Q: What kind of obstacles are women in the sports media up against? Traditionally, it has been a male-dominated profession.

I’m not naive or dumb .. I realize we’re looked at differently, whether it be our age, our looks … some are taken more seriously than others, and some taken themselves way more seriously than others. We’re getting it from both ends. Women are the cruelest to each other. I tend to just be around the people I really enjoy working with. I like coming to work … nobody makes me feel like I’m on high guard.
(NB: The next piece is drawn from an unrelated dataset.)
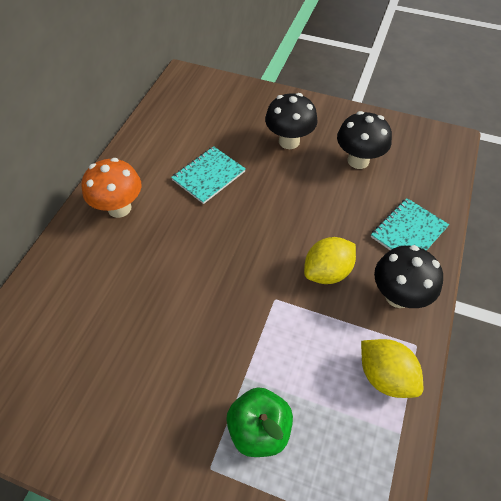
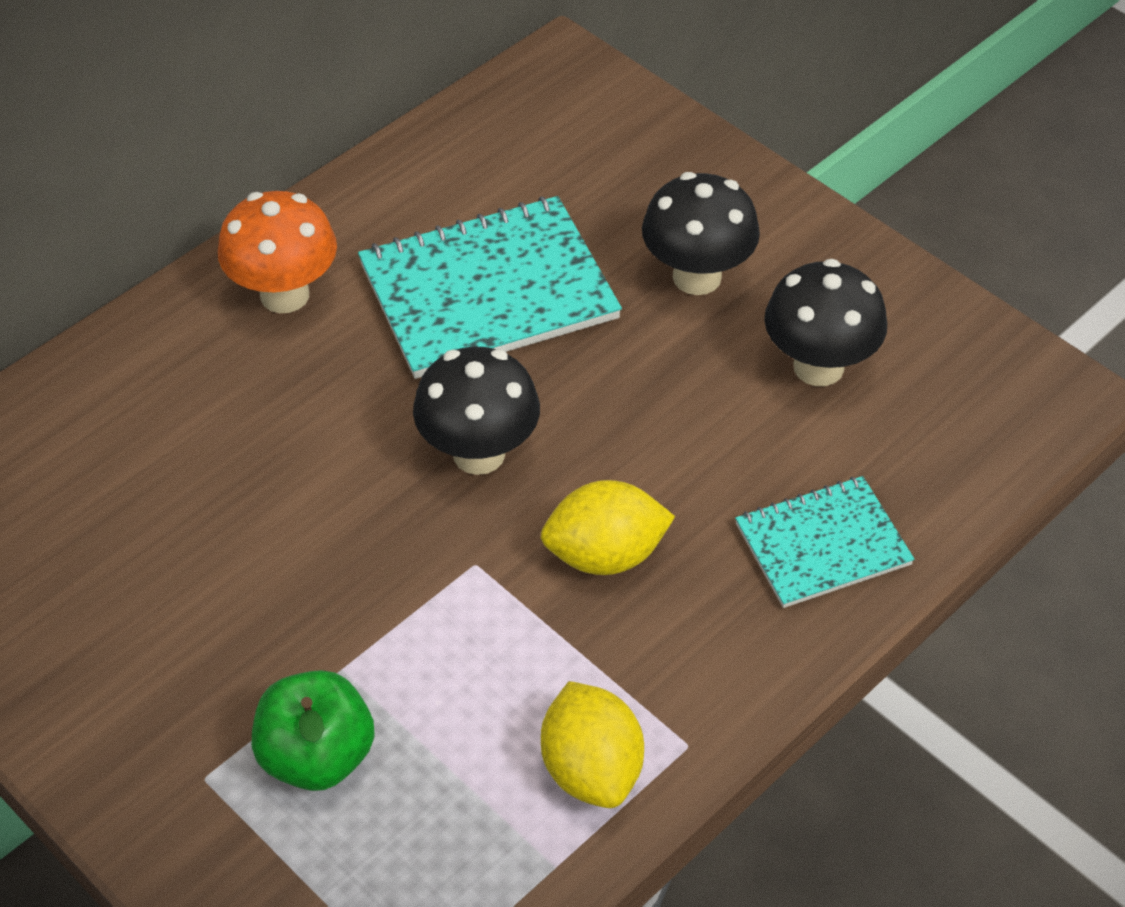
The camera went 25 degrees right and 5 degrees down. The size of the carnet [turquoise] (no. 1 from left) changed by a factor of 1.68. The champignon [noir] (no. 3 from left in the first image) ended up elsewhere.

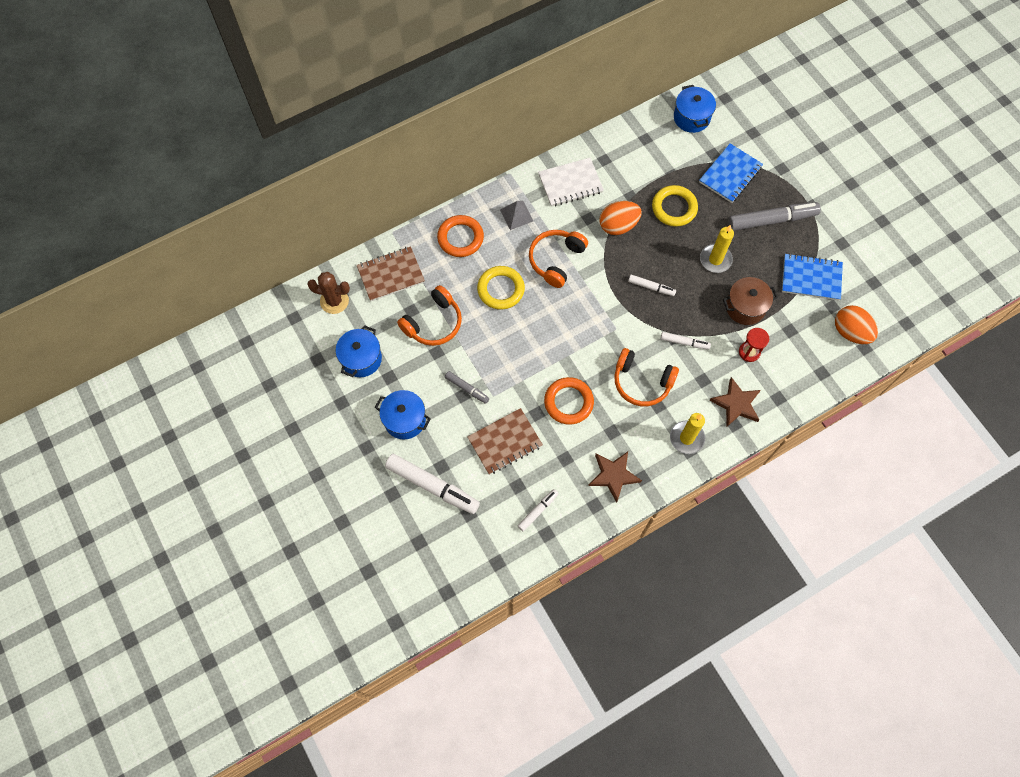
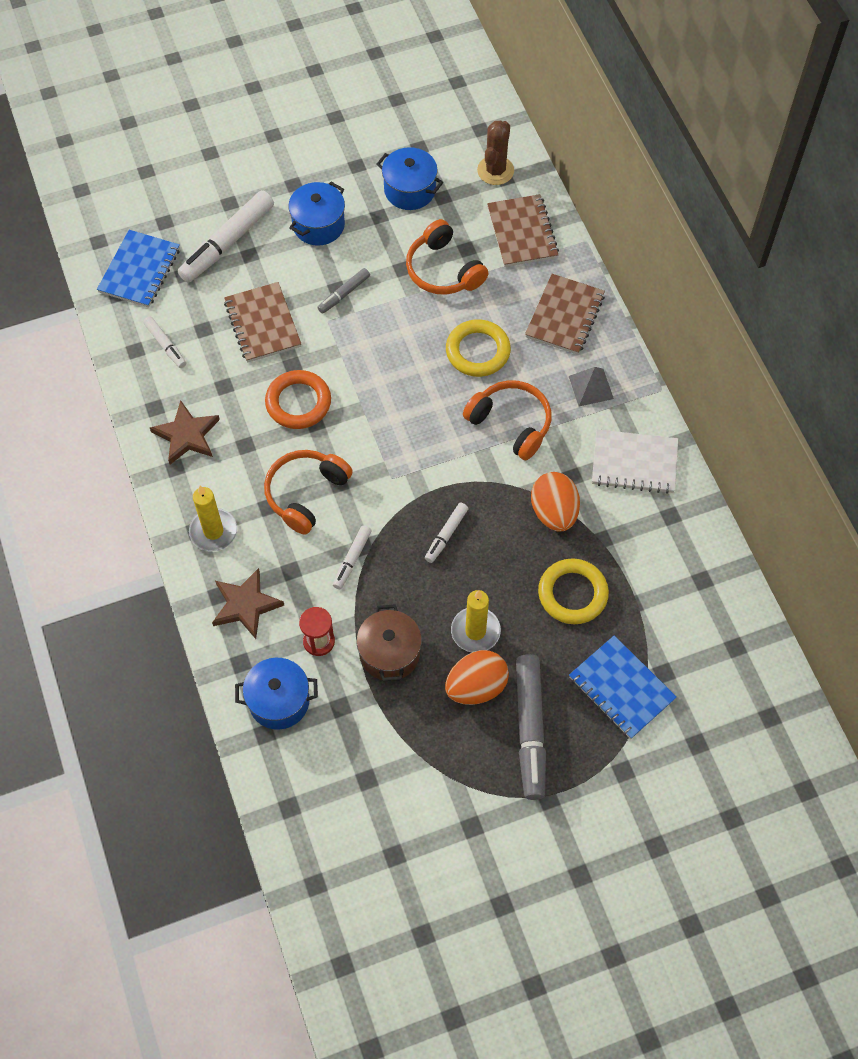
The camera went 100 degrees right and 5 degrees down. The carnet [bleu] (no. 2 from left in the first image) ended up elsewhere. The marmite [bleu] (no. 3 from left in the first image) ended up elsewhere. The œuf [orange] (no. 2 from left in the first image) ended up elsewhere. Where the anneau [orange] (no. 1 from left) stood, the carnet [marron] (no. 3 from left) came to stand. The carnet [blanc] ended up facing another way, 75 degrees counterclockwise from before.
You have to be smart. You use what you can to your advantage and make sure you know what you’re talking about or you’re a) not going to last very long or b) never going to get a good job. I think we’ve come a long way and probably still have a ways to go, but … I just dont take any of this super seriously. I’m not curing cancer and I’m not a doctor. It’s just television. I dont know why some people get so worked up about it.

Q: After the Tony Kornheiser-Hannah Storm … whatever that was … did you consider re-thinking any wardrobe choices?

Absolutely not. First of all, if I looked like Hannah, I would … wow. I’d wear so many different things! I mean … we’re still women, we still ilke Cosmo and Vogue and fashion and shoes and clothes and I wont apologize for that because I happen to like sports, also. I still want to look trendy and hip. Does that mean every outfit is good?

No (laughter). Sometimes you go back and say, ‘what was I thinking?’ But no, it did not make me rethinking anything. If anything, I just thought it was a bit ridiculous that anyone should care.

Q: Why do you hate Texas A&M?

A: I went to school in Austin, the greatest city in Texas. By a longshot. My interaction with Aggies in HS and in college – in college station, in particular – were not fun. I didn’t get it. It was like going to high school again. Plus, when you grow up in Texas, you’re either a Longhorn or an Aggie. Some people take it super seriously. They will not buy a maroon car, or anything orange … it’s ridiculous. I love Austin. You couldn’t have paid me to go to College Station. But im sure it’s very nice (laughs).

Q: So the single life in Bristol is …

I actually live in Hartford during the week. If you’re single when you come here, you’re probably going to die here single. I don’t know what you’re supposed to do. Luckily we work a lot, and I have this new show, so I don’t have time to worry about it. It takes a lot of getting used to – if at all – coming from NY. It’s not like I had a big social life in NY, but at least I had options. And you can’t date anyone you work with, so you’re pretty much stuck.

Q: Best bar in Bristol/Hartford?

A: Oh, what are you doing (laughter). It’s not even by choice … if anything, I go to eat dinner here and drink wine … but as far as bars go … I’ve probably been to one bar a few times … the Black Bear. But I’m not endorsing it. I’m just saying I’ve gone there because it’s convenient.

Q: Any thoughts on your rising internet fame? How are your friends and family handling it?

A: It cracks me up. I think my parents and friends got a bigger kick out it than anything. I try not to read any of those things anymore. As much as people are nice … I only pay attention to the negative comments. My friends and my family are constantly telling me about what people are saying. They get a kick out of it. I think my dad loves it. He may never say that out loud, but I think he does. My mom will google me, and find someone who said something about me and say, ‘who is this jerk?’ I just tell her not to read that stuff, just look at the good stuff.